Jawaban itu membuat semua orang saling berpandangan. Bening melirik suaminya yang sama sekali tidak bergeming. Ia tahu laki - laki itu memang menjawab pertanyaan ibunya dengan jujur dan seadanya. Tapi dimana ibunya akan mendapatkan kepiting alaska yang langka itu?
“Mas Segara, di kulkas bunda hanya ada kepiting biru,” kata Bening.
Bunda dan ayah terkekeh mendengar perkataan anak mereka. Sedang Segara hanya diam karena heran dengan respon keluarga barunya itu.
“Ya sudah, cobalah rendang ini. Ini adalah menu kesukaan istrimu,” kata ayah sembari menyendoki rendang dan meletakkannya di piring Segara. Segara menganggukkan kepalanya lalu mulai mencoba potongan daging rendang.
“Gimana, Mas?”
“Enak,” jawab Segara yang dengan instens memandang potongan daging di garpunya. Ia benar - benar menyukai rasa daging yang penuh rempah - rempah itu.
“Kalau begitu makanlah yang banyak, Nak. Setelah ini kalian istirahatlah. Kamar Bening sudah Bunda bereskan dan tidak akan berdebu lagi karena ditinggalkan Bening 1 bulan lalu,” kata Bunda.
“Maaf ya, Bun, Yah. Bening baru bisa pulang sekarang, Bening sedang bekerja keras di kantor,” kata Bening.
“Oh iya, anak Ayah sudah jadi seorang jurnalis sekarang. Selamat ya, Sayang.”
“Iya, Ayah. Terima kasih.”
...🍪🍪🍪...
“Maaf ya, Mas. Kamar Bening nggak sebesar kamar di mansion,” kata Bening.

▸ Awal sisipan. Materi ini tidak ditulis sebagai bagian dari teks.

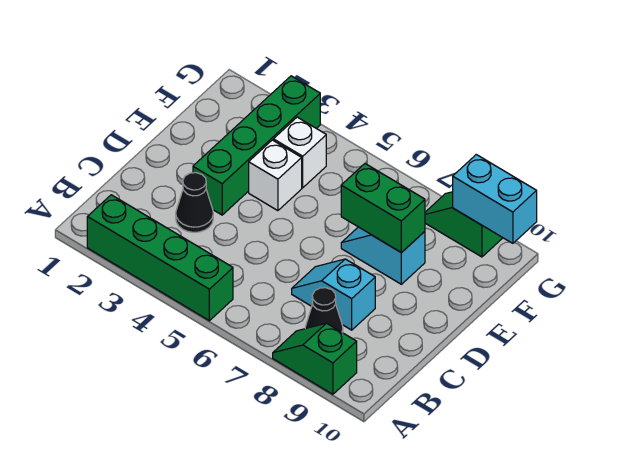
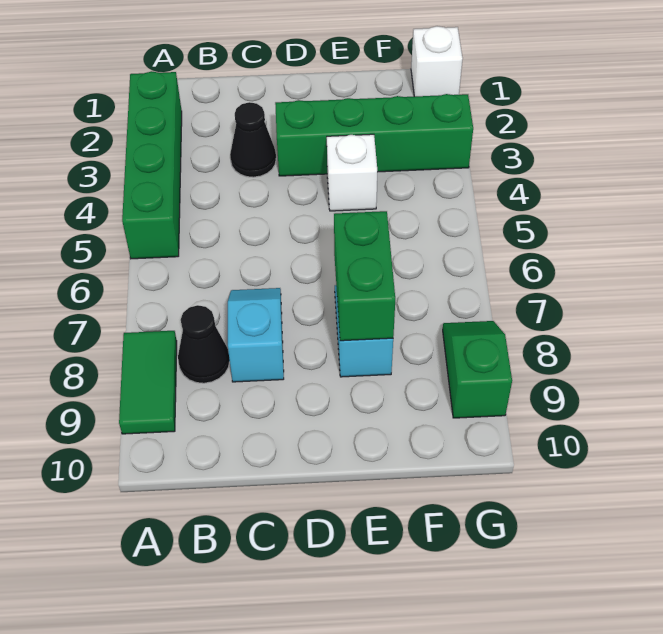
green slope A8:A9 level 1 top 9 -> green tile A8:A9 level 1
white brick F4 level 1 -> white brick G1 level 1
cyan brick G9:G10 level 2 -> none

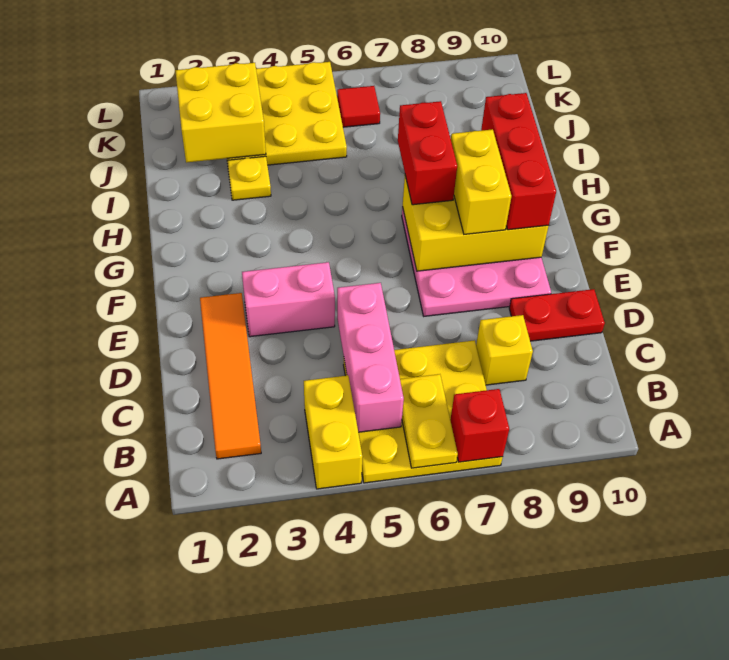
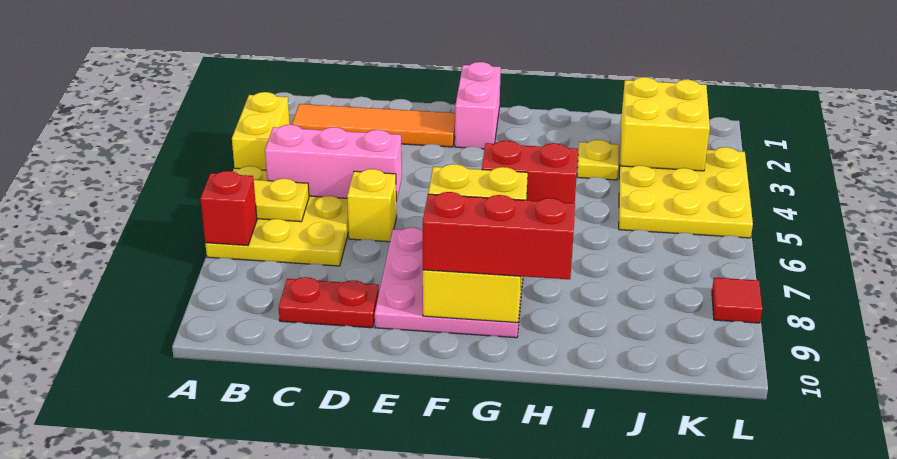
yellow brick A4:B4 level 1 -> yellow brick A3:A4 level 1
yellow brick C8 level 1 -> yellow brick D6 level 1
red plate D9:D10 level 1 -> red plate C9:D9 level 1
pink brick E3:E4 level 1 -> pink brick F1:F2 level 1
red tile K6 level 1 -> red tile L8 level 1

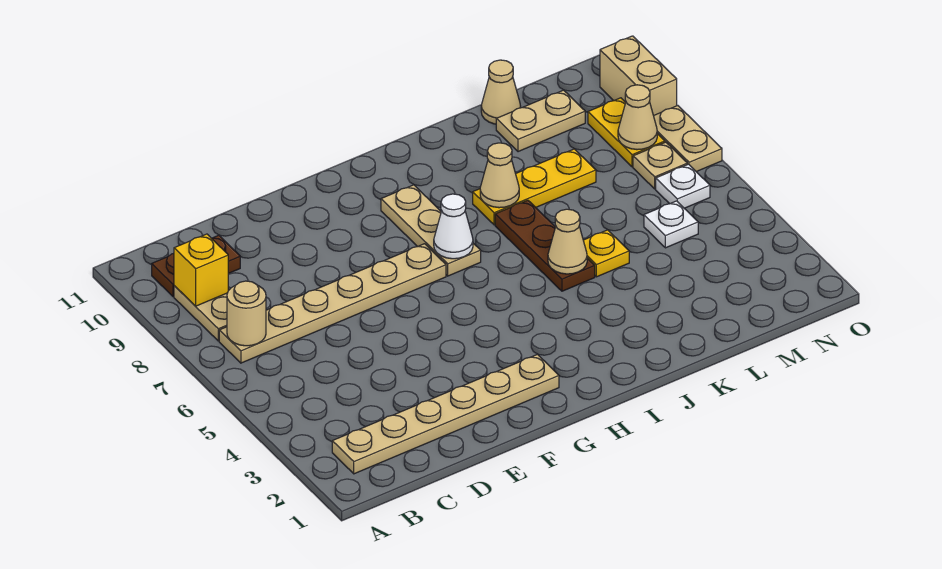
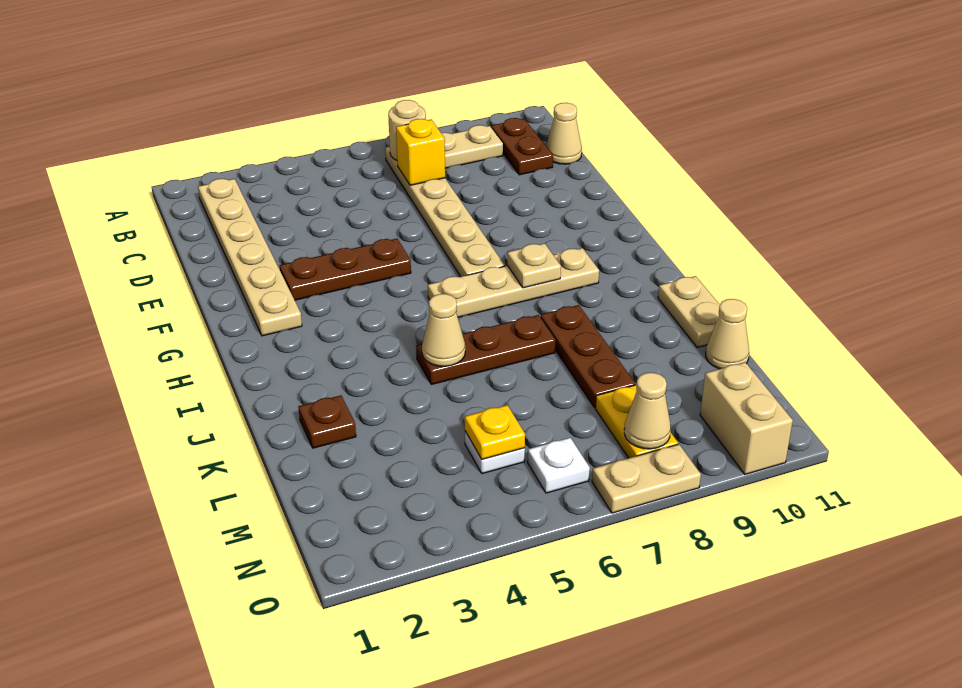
yellow brick B9 level 2 -> yellow brick C7 level 2
none -> brown plate F3:F5 level 1
tan plate H7:H9 level 1 -> tan plate H6:H9 level 1
white cone H7 level 2 -> none
yellow plate J8:L8 level 1 -> brown plate J8:L8 level 1
tan cone J8 level 2 -> tan cone C11 level 1
none -> brown plate K2 level 1
yellow plate K5 level 1 -> yellow plate M5 level 2
tan plate L10:M10 level 1 -> tan plate J11:K11 level 1
tan plate N7 level 1 -> tan plate H8 level 2
yellow plate N8:N9 level 1 -> yellow plate M8:N8 level 1
tan brick O9:O10 level 1 -> tan brick N10:O10 level 1

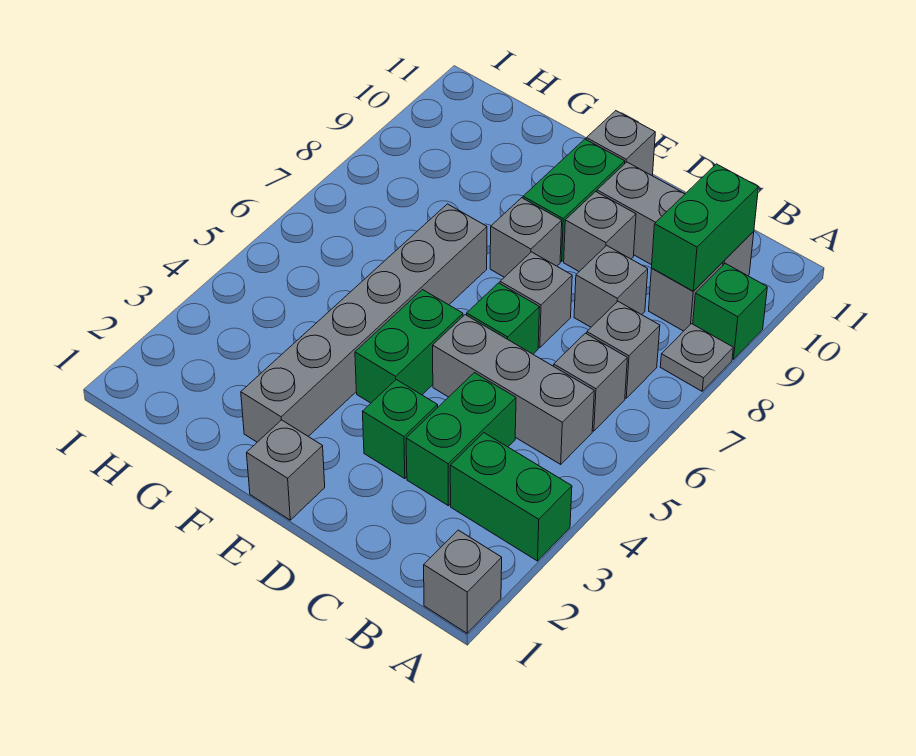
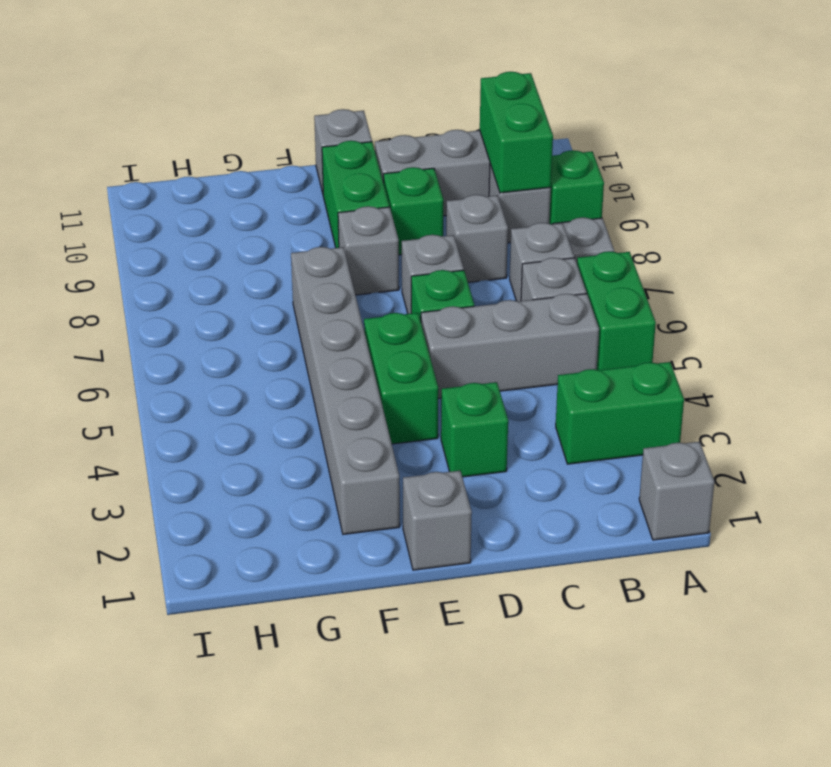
green brick C3:C4 level 1 -> green brick A5:A6 level 1
grey brick D9 level 1 -> green brick D9 level 1

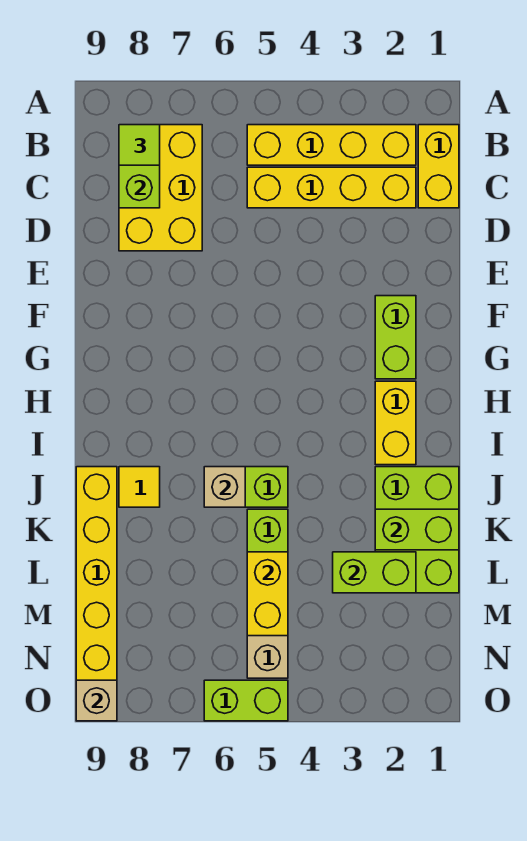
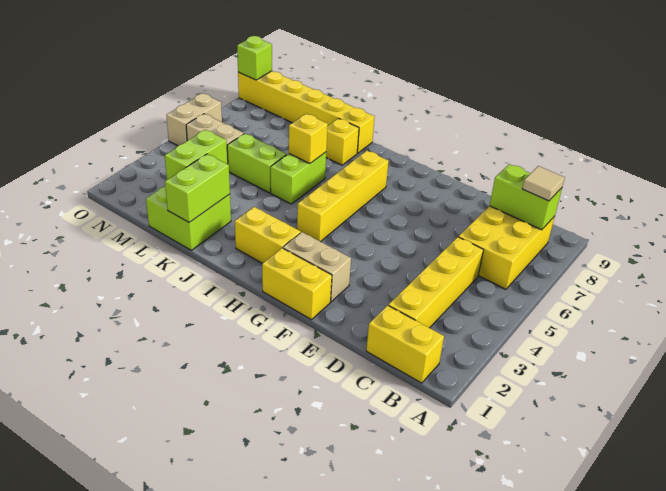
yellow brick B2:B5 level 1 -> yellow brick H4:H7 level 1
yellow brick B7:D8 level 1 -> yellow brick B6:C8 level 1
lime tile B8 level 3 -> tan tile B8 level 3
lime brick F2:G2 level 1 -> tan brick F2:G2 level 1
lime brick J1:L2 level 1 -> lime brick K1:L2 level 1
tan brick J6 level 2 -> yellow brick J6 level 2
yellow tile J8 level 1 -> yellow brick J8 level 1
yellow brick L5:M5 level 2 -> yellow brick F1:G1 level 1
lime brick O5:O6 level 1 -> tan brick O5:O6 level 1
tan brick O9 level 2 -> lime brick O9 level 2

Segara memandangi seluruh sudut kamar Bening. Ia cukup nyaman dengan kamar istrinya yang bersih dan tidak banyak barang - barang terlihat. Karena di sana banyak lemari penyimpanan yang disusun dengan estetika.
“Mas, Bening lupa. Di sini hanya ada kursi ini. Nggak ada sofa di kamar Bening,” kata Bening sembari memegang kursi belajarnya. “Tapi baiklah, Bening akan mencoba tidur dengan gaya duduk saja.”
“Tidurlah di ranjang juga,” kata Segara.
“T-tapi …,”
“Aku tidak akan tergoda dengan dirimu,” kata Segara dengan percaya diri.
“Baiklah. Bening mandi dulu,” kata Bening lalu beranjak masuk ke kamar mandinya.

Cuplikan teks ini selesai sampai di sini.